Hello I am looking to implement a sigmoid function as an activation function for ML(I do know that there is now a ML Related). I need to implement this is a fixed point fashion with a 16 bit signed input, likely something like Q2.13 to Q3.12 and an output of Q0.15.

For those who are unfamiliar with a sigmoid the function is given by:

Sigmoid(x) = 1 / (1 + exp(-x))

Alternatively: https://en.wikipedia.org/wiki/Sigmoid_function

Any recommendations or tricks I can use would be greatly appreciated.

It looks like you are trying to classify several things into categories. What problem are you trying to solve? This is usually an **output** function to show the probability of the classification.

The problem I am trying to solve is to implement a sigmoid function as part of a library intended to be used to implement ML graphs. It is there fore reasonable for me to assume an input to the sigmoid in the range of [-6, +6] represented by 16 bits and an output between [0, 1] at 16 or 8 bits.

Think I would 2nd the suggestion of a look up table. I would also look at interpolation to keep the table size reasonable. See if there isn't something like a taylor approximation or some other series function that could be used as an interpolation between points.

Do you actually need LUT if you use interpolation ?

Here's an example, I made, of approximation of the Sigmoid -function using Krogh's interpolation algorithm:

https://www.desmos.com/calculator/wp5zesjj7h

y = f(|x|) | x {0, 6} y = 1 - f(|x|) | x {-6, 0}

Dunno if this type of method is too slow when coded using ML language (OP maybe don't want to use exp(), I assume math is not well handled by ML compiler).
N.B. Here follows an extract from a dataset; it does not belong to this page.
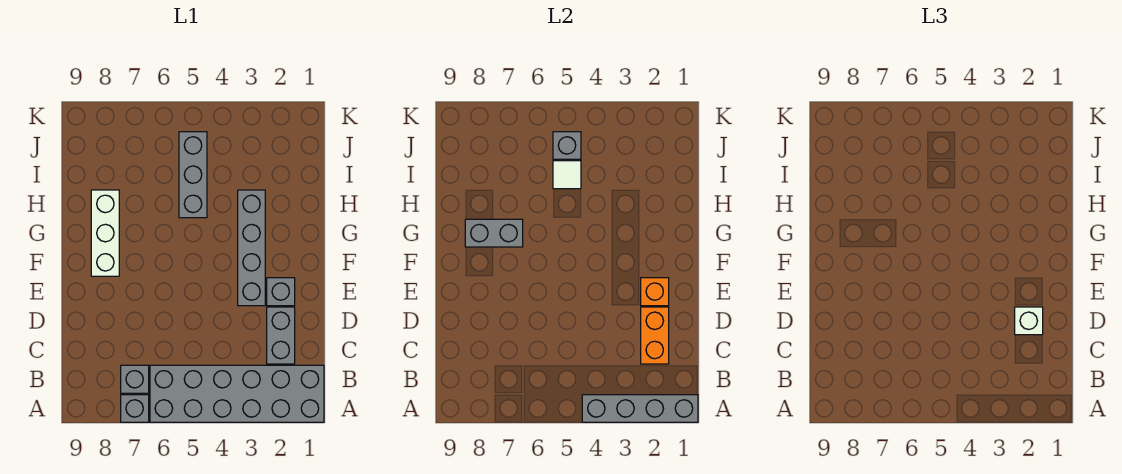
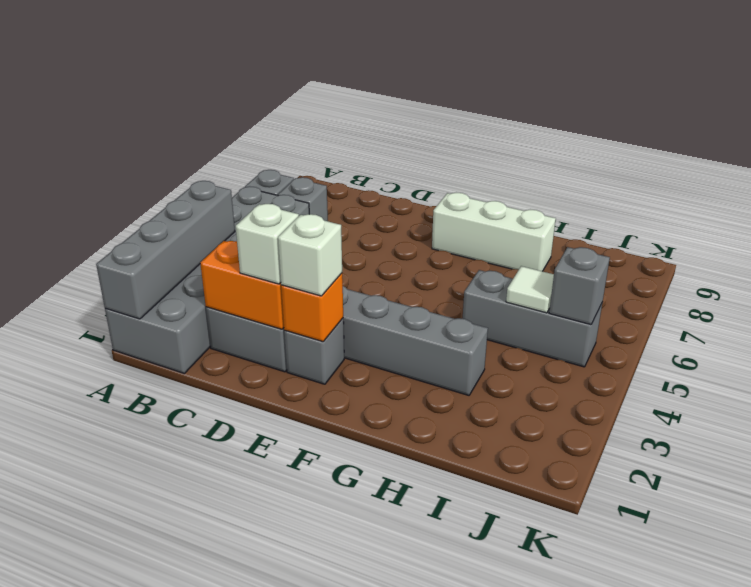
none -> white brick E2 level 3
grey brick G7:G8 level 2 -> none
With different location of reference points and different interpolation method one could try improve the accuracy and also simplify the calculation process.
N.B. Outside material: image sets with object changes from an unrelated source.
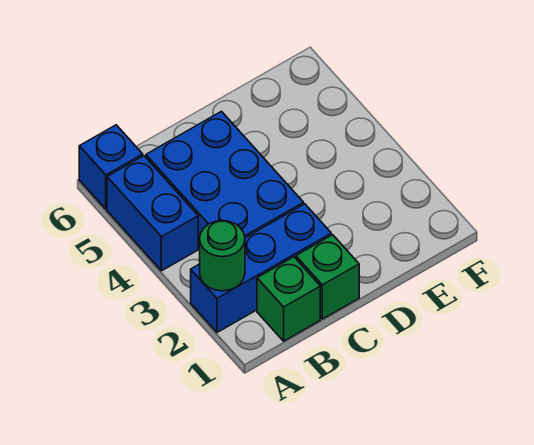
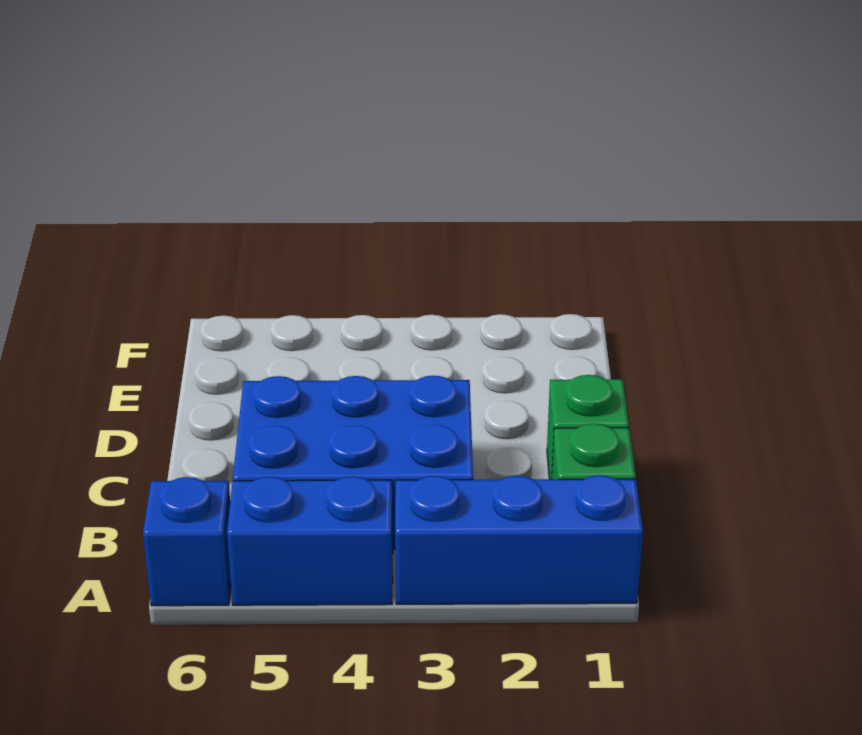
blue brick A2:C2 level 1 -> blue brick A1:A3 level 1
green round brick A2 level 2 -> none

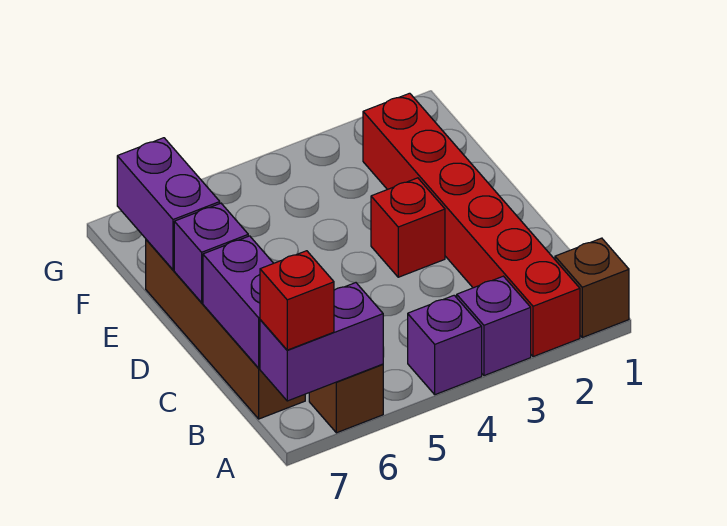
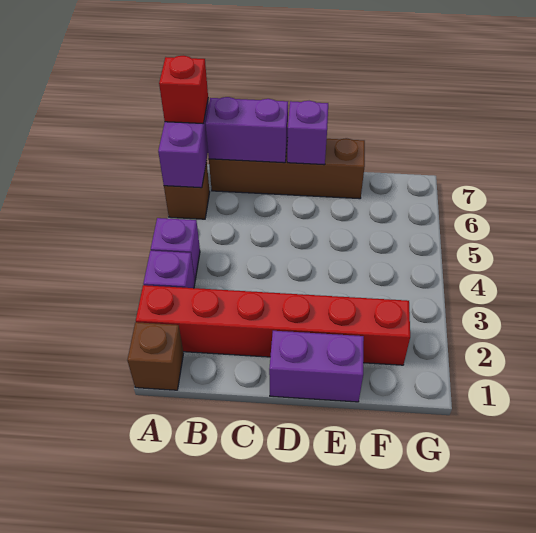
red brick D3 level 1 -> none
purple brick E7:F7 level 2 -> purple brick D1:E1 level 1

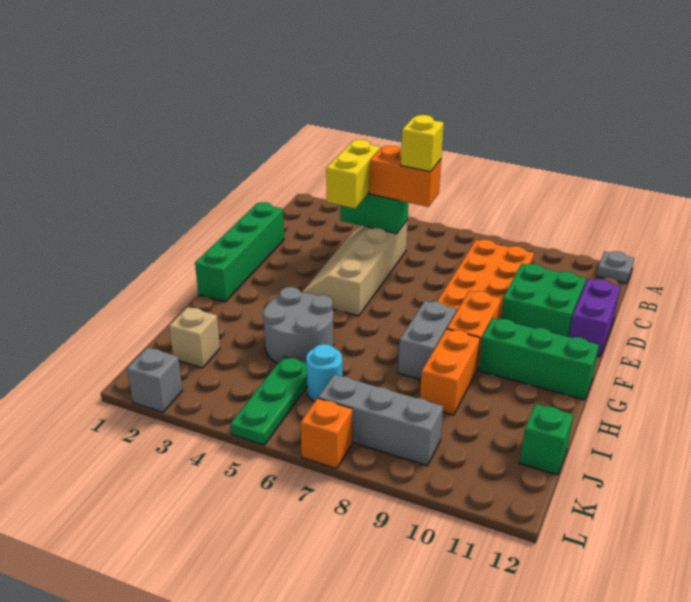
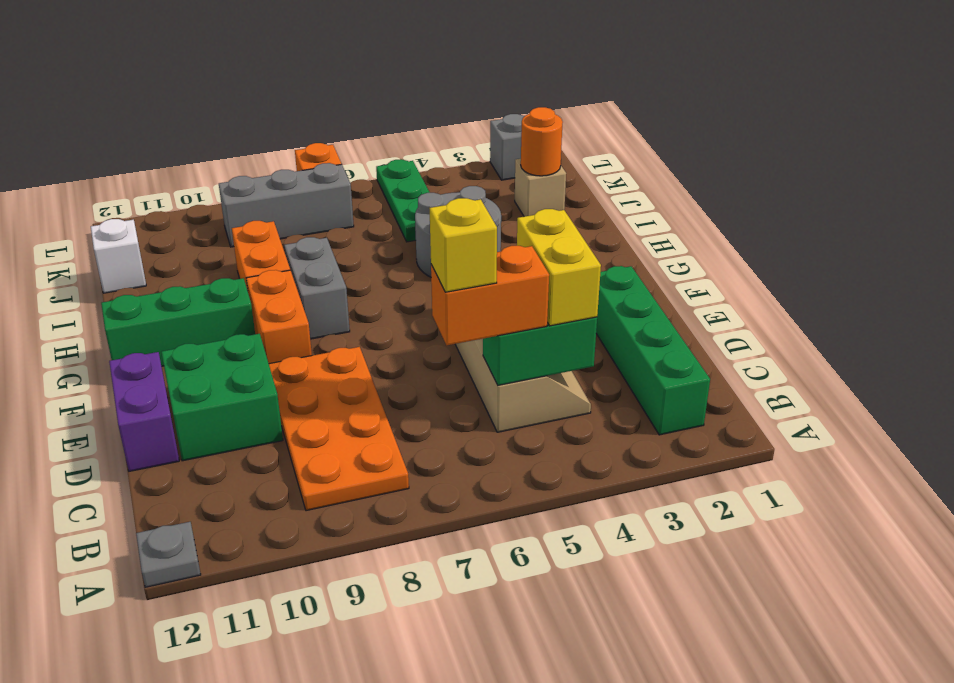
green brick D1:G1 level 1 -> green brick B2:E2 level 1
none -> orange round brick J2 level 2
cyan round brick J6 level 1 -> none
green brick J12 level 1 -> white brick J12 level 1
Example: Approximate Sigmoid -function using polynomial got from 4-point Neville's interpolation algorithm: https://www.desmos.com/calculator/5pu0qnel2a

I would use a look up table with interpolation. If you have the space you can save the interpolation and just go for a full 64k table.

16 bits signed output requires +32k/-32K lut.

lut can be reduced to +/-16k or less if resolution ok.

There is also anti-symmetry if offset added.

For 8 bit output you need small lut anyway

Hi, a combination of LUT with newton-raphson will help.

the basic idea is keep a very course LUT. then increment the xr by small factor (dx) to reach the actual x. then find yr.

y(n+1) = y(n) + y'[n]*dx

dy = the dy/dx ay point xr. for sigmoid it is = yr * (1 - yr)

so the C code will look some like this :

idx = floor(x) - GSA_LUT_MATH_SOFT_CLIP_MIN - 1; yr = gsa_lut_math_soft_clip[idx].yr; // y0 dy = gsa_lut_math_soft_clip[idx].dy; // y' xr = florr(x) - 1.0f; while (xr < x) { yr += dy * dx; dy = yr * (1 - yr); xr += dx; } y = yr;

hope it helps.

Chalil

Do you see 1/(1+exp(-x)) is slow path?

What is the accuracy you need in your implementation?